再診料下げ反対を提言 民主議連、幹事長室に
2010年1月22日 提供:共同通信社
民主党の適切な医療費を考える議員連盟(会長・桜井充参院政審会長)は21日、2010年度診療報酬改定で、診療所が病院より高く設定されている再診料の一本化について、診療所を下げない形で実現するよう求める緊急提言を党幹事長室に提出した。
提言は7項目で、ほかに、入院用ベッドが19床以下の有床診療所の入院料引き上げなどを盛り込んだ。
申し入れで桜井氏は「(診療報酬全体の)引き上げが実現されたが、問題は中身だ。今の(政府などの)議論が医療全体を網羅しているか、危惧(きぐ)している点がある」と危機感を表明。高嶋良充筆頭副幹事長は「要望が(政府に)きちっと伝わるようにしたい」と応じた。
確かに再診料の引き下げは、大切な問題であります。
しかし、もっと重要なのは、診療報酬全体の伸び率が実は実質的に“ゼロ”であることなのです。
診療報酬のプラス改定(0.19%)を強調してきた鳩山内閣ですが、薬価引き下げ額5000億円が、後発品の置き換え効果により600億円が追加され、5600億円となってしまいます。
そもそも政府・厚労省の見解は、そもそも薬価引き下げが5000億円として計上されて、それプラス本体部分上乗せの700億円を合わせて5700億円としていました。
しかし、薬価引き下げ額が5600億円であることから、最終的にたった100億円(0.027%)の改定にしかならないことがわかりました。

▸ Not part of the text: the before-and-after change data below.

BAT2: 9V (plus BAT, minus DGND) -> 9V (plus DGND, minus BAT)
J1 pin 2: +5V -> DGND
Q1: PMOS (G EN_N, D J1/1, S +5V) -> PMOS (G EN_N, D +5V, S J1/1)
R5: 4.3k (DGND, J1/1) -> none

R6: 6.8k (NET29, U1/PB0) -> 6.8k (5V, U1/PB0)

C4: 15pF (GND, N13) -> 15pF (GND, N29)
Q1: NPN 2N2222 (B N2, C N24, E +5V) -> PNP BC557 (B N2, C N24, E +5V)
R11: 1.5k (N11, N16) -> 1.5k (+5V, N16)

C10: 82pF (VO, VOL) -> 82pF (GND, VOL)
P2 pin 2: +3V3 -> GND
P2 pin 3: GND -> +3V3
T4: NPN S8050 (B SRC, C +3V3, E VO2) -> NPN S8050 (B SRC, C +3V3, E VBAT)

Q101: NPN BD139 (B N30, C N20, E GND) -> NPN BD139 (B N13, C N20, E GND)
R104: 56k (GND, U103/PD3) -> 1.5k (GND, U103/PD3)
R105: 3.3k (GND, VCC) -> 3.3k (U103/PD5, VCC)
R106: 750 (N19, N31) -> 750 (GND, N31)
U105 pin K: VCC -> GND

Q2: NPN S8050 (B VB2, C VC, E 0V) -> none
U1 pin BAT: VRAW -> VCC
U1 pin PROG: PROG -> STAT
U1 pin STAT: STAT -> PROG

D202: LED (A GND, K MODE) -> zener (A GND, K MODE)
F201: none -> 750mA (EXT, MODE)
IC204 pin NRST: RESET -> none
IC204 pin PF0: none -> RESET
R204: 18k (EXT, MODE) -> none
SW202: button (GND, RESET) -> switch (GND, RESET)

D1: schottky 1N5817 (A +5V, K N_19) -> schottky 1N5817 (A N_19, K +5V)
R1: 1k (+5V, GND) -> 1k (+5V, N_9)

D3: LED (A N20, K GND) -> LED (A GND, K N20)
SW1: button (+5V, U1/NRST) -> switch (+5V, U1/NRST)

医療の公定価格である診療報酬の2010年度改定について、これまで国は、改定率は0・19%で「10年ぶりのプラス改定」だとしてきました。しかし、表に出ていない薬価の引き下げがあり、実際の改定率は0・027%と、実質ゼロ改定だったことが分かりました。
診療報酬は2年ごとに改定されますが、自公政権下で02年度以降4回連続で引き下げられました。累計13兆円以上の医療費が削減され、救急医療や地域医療の崩壊を招きました。
診療報酬は、薬や医療材料などの「薬価部分」と、医師の治療行為や入院などの値段である「本体部分」からなります。民主党政権は今回の改定で、薬価部分を5000億円(1・36%)引き下げたとし、それを本体部分の引き上げの主な財源としています。
本体部分は700億円を上積みし、薬価部分の引き下げで生み出した5000億円とあわせて5700億円(1・55%)引き上げました。全体の改定率は、薬価部分との差し引きで0・19%のプラス改定だと説明しています。
しかし、薬価部分では、表向きの削減額(5000億円)とは別に、「別途、後発品の置き換え効果の精算を行う」とされ、600億円が削減されていることが明らかになりました。この600億円は本体部分の引き上げ財源に回されず、診療報酬以外の予算にあてられています。
結局、薬価部分が5600億円削減されたのに対し、本体部分の引き上げは5700億円で、診療報酬全体ではわずか100億円、0・027%の引き上げでしかありません。
鳩山政権は、「医療を再生するためにはネットでプラスが必要だと申し上げてきた」(長妻昭厚労相、09年12月23日の会見)と「10年ぶりのプラス改定」を誇っていますが、医療の立て直しを願う国民に背を向け、医療現場の切実な要求とかけ離れた改定です。後発品の置き換え効果
これだけではなく、鳩山政権は、こうした診療報酬の「増額」を理由に、地方の医師確保や救急・周産期医療対策のために自治体や該当医療機関に支出している補助金を482億円から308億円に削減しているのです。
「0.19%の改定率」でさえ、日本医師会や全国保団連からも批判が出てきました。これまでの自公政権の8年間で総額13兆円をも削減されてきました。
すでに崩壊が始まっているわが国の国民医療を再生に転じるためには、これまでの医療費削減政策から完全に決別し、診療報酬の大幅増額と患者さんの窓口負担を軽減させることが必要ではないでしょうか。